Festival de Teatro de Curitiba

Em abril, Curitiba sediou a 31ª edição do Festival de Teatro. Realizado anualmente, o evento se tornou referência nas artes cênicas do Brasil. Nele, criou-se um espaço democrático, que oferece oportunidade e visibilidade para artistas e produções de todos os lugares, portes, opiniões e gêneros.

Ainda que a censura propriamente dita não seja uma realidade concreta hoje, a liberdade artística continua vivendo sob constante ameaça – seja dessa forma, ou pela inviabilização, por diversos meios, da execução de determinadas produções por razão do posicionamento que estão manifestando.

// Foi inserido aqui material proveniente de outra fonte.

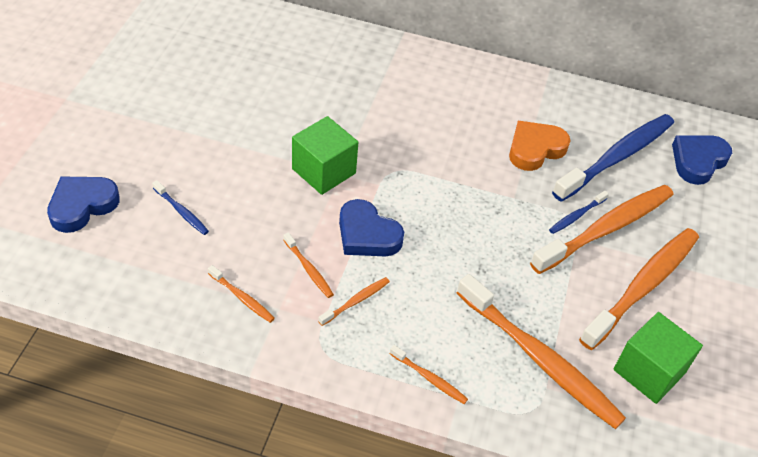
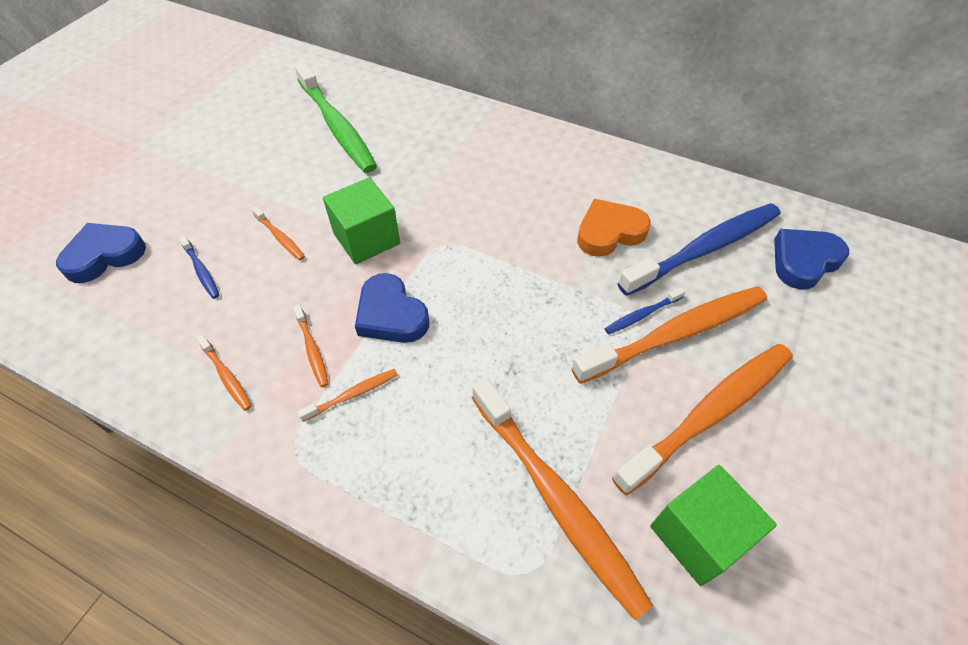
camera: 15 degrees right, 5 degrees up
(258, 66) = (337, 126): none -> green toothbrush
(429, 378) = (410, 508): orange toothbrush -> orange toothbrush (280, 237)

Em uma sociedade onde a arte é tão pouco valorizada, a existência e independência do Festival de Teatro e outros marcos com o mesmo propósito se torna de extrema importância. É preciso dar continuidade à história e à luta construída por talentos como Erika. A perseguição àqueles que tiveram a coragem de persistir, mesmo quando as circunstâncias tentaram impedir, abriu precedentes para que a arte continue representando a pluralidade de experiências que formam a nossa população e que, tantas vezes, não encontram voz em outros espaços.